New Developments in Nonparametric Bayesian Inference; Univariate and Multivariate time series with infinite varaince.

非参数贝叶斯推理的新进展；

• 批准号: 203276-2013
• 负责人: Zarepour, Mahmoud
• 金额: $ 0.8万
• 依托单位: University of Ottawa
• 依托单位国家: 加拿大
• 项目类别: Discovery Grants Program - Individual
• 财政年份: 2017
• 资助国家: 加拿大
• 起止时间: 2017-01-01 至 2018-12-31
• 项目状态: 已结题
• 来源: https://www.nserc-crsng.gc.ca/ase-oro/Details-Detailles_eng.asp?id=635784
• 关键词: New; Developments; Nonparametric; Bayesian; Inference

The applicant's research program is concentrated on two major subjects in statistical inference. The first subject is mainly related to Bayesian inference. In the Bayesian paradigm, the statisticians considers having a probabilistic prior knowledge on some unknown parameters. Later, the collected data is used to update their prior knowledge under the chosen model. A nonparametric Bayesian model considers the prior knowledge in a much more general framework with minimal restrictions. The applicant's research area in this field is mostly related to the construction of new processes used in nonparametric Bayesian models and the derivation of fast yet more precise approximation tools for these processes to use them in statistical inference. The applicant also derives efficient simulation techniques for such processes in order to enable practitioners to run their computer programs with faster speed. The applicant's second project investigates the large sample theory for processes which evolve in time. In Statistics, these processes are called time series. Sometimes these time series exhibit unusual and higher spikes or extremes. These spikes and the frequent observation of extremes in time series are modelled with certain random variables with infinite variance. There is extensive research for the univariate infinite variance time series but little is known for multivariate infinite variance time series. In the multivariate case, the size of the spikes in each coordinate may not be of the same type and size. The applicant's research investigates the large sample theory for the infinite variance multivariate time series. The result can be used to model time series in Finance, Telecommunications and many other fields.

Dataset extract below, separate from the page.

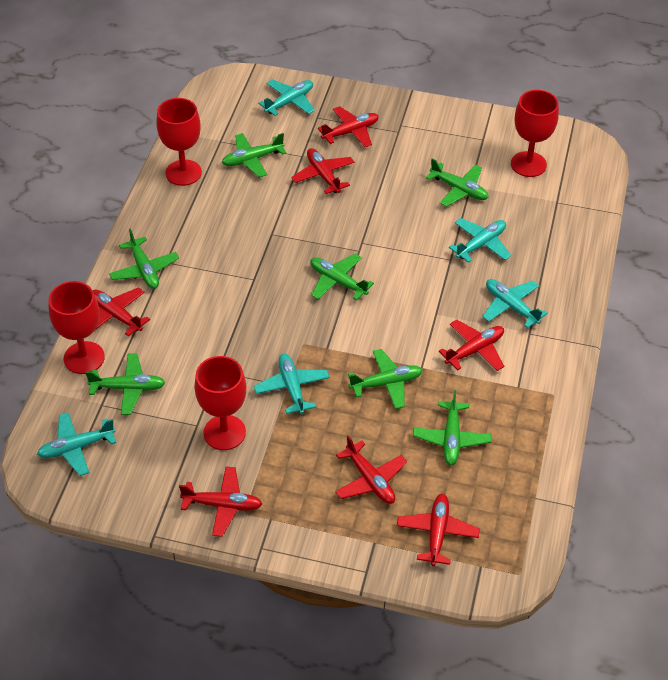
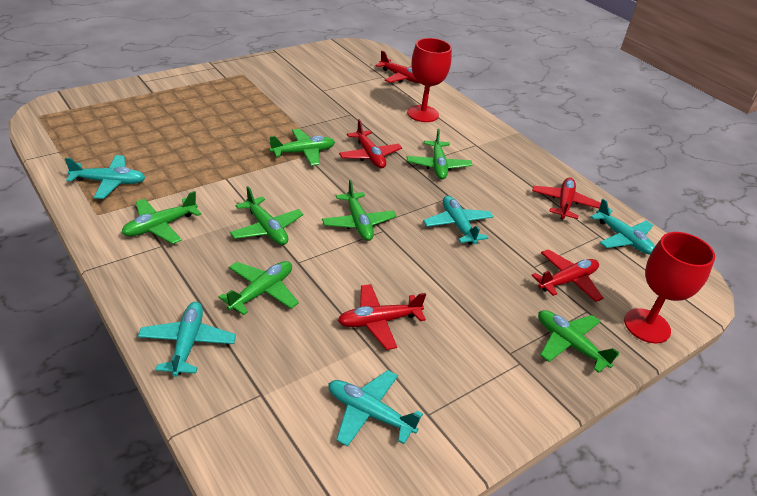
red goblet: 4 -> 2
red plane: 7 -> 5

申请者的研究计划集中在统计推断的两个主要科目上。第一个主题主要涉及贝叶斯推理。在贝叶斯范式中，统计学家考虑对一些未知参数具有概率先验知识。随后，收集的数据被用来更新他们在所选模型下的先验知识。非参数贝叶斯模型在一个更一般的框架中考虑先验知识，具有最小的限制。申请人在这一领域的研究领域主要涉及非参数贝叶斯模型中使用的新过程的构建，以及为这些过程推导快速但更精确的近似工具，以便将它们用于统计推断。申请人还为这些过程推导出有效的模拟技术，以便使实践者能够以更快的速度运行他们的计算机程序。申请人的第二个项目是研究随时间演化的过程的大样本理论。在统计学中，这些过程被称为时间序列。有时，这些时间序列表现出不寻常的、更高的尖峰或极端。这些尖峰和时间序列中经常观察到的极值是用某些具有无穷方差的随机变量来建模的。人们对单变量无限方差时间序列进行了广泛的研究，但对多变量无限方差时间序列的研究却很少。在多变量情况下，每个坐标中的尖峰的大小可能不是相同的类型和大小。申请人的研究是对无限方差多变量时间序列的大样本理论的研究。所得结果可用于金融、电信等诸多领域的时间序列建模。